Cheney Field: “I think we’re missing something.”

It’s encouraging to read a robust conversation about a proposed solar project in Northfield. One of the most interesting comments I’ve read thus far was Anne Donahue’s insight, “I think we’re missing something.”  In fact, we’re missing quite a bit.  In my view, the underlying issue hinges on local governance.  We can talk about beautiful fields, climate change, alternative options, etc. etc.  But everything hinges on the understanding of how municipal utilities operate within local government as independent enterprises. 

In brief:  The Water Department owns the field and the Electric Department is facilitating (or owns?) the project.  No matter how anyone feels about it, five people make the call.  They don’t need to listen to voters, ratepayers, or even the Selectboard.

Who is in charge of what?  Not us.

The decision makers are two elected officials and one appointed official on each board.  Over the last several years there have only been five — not six — decision-makers because one individual (Steve Fitzhugh) sits on both Boards.

Who put five people in charge of the proposed Cheney Field project?  Ratepayers who voted for the Commissioners, and residents who voted for Selectboard members.

Why does it work this way?

Northfield’s utility governing model isn’t required by State statute.  It’s just the way our Town Charter was written.  In a way, it makes sense because Northfield is small and not enough people are willing to run for public office.  But in another way, it doesn’t make sense because we’ve concentrated important decision-making power to a handful of people who serve on multiple Boards.  This isn’t a model of best practice in local government.  It’s just the way we’ve always done it.

The Business Question

A question that comes to mind is, “Who owns the project?”  Is the Electric Department going to lease Cheney Field from the Water Department?  Or is the Water Department going to own the solar panels as a customer of the NED?  This is an important question because funds can’t be mixed between the utilities.  If the Electric Department leases the land from the Water Department, then water rates might go down.  If the Water Department owns the solar panels, the Electric Department loses revenue.  I haven’t seen the details of the proposal, but I’m guessing not many others have, either.

Natural Aesthetics vs. Climate Change?

Open fields are beautiful and an important part of our landscape.  Assuming responsibility for siting local renewable energy is an important, ethical response to climate change .  Finding the right place to do it is controversial.  Meeting renewable energy targets is state mandated.  Utilities must meet their bottom lines.

All of these factors merge into a complicated soup of decision-making.  This is the reason Anne Donahue’s bit of wisdom rings true.  As in many public debates, an issue gets boiled down to a choice between two points of view.   And as with almost every issue, the Cheney Field solar project proposal is more complicated than this.  The questions should focus on what we are missing, as compared to what we already know.
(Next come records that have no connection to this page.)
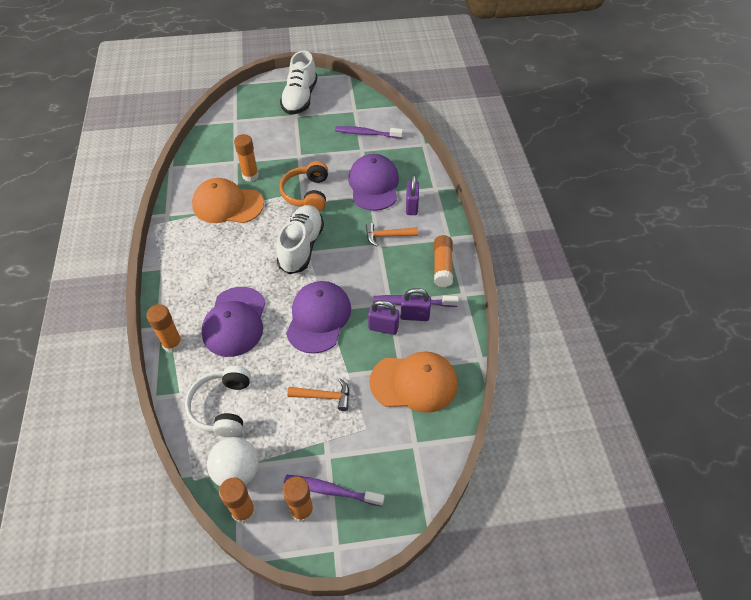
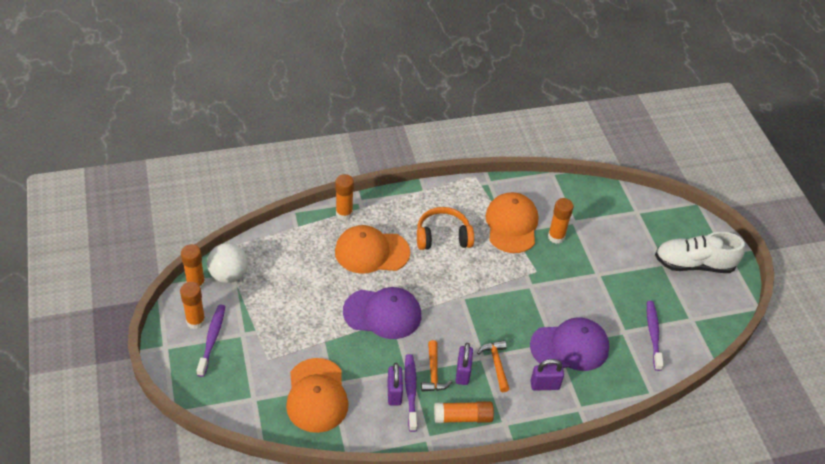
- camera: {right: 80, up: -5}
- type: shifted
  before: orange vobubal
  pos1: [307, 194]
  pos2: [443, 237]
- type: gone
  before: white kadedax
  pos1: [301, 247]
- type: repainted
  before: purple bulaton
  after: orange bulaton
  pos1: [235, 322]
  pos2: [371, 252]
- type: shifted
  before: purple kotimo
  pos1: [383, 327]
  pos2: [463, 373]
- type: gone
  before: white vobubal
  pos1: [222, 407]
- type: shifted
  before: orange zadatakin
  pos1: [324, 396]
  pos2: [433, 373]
So Nate, what do you think?

Great question.  I think more people should be interested in either running for local office or supporting more people to run for office.  It’s satisfying and productive to participate in decision-making.  It’s more effective than protesting single issues.  And it’s healthy for — what do we call it? — democracy.  If you don’t participate in self-governance, others will make decisions for you.

Full Disclosure

As many of you know, I’m now a teacher in Alaska.  This means I am now a seasonal resident in Northfield and I am no longer a voter here.  I’m no longer eligible to run for local or state offices, nor do I endorse or recommend any candidates running for any local or state office.  However, as a seasonal resident and former local official, I sometimes feel I can contribute to a discussion for educational purposes.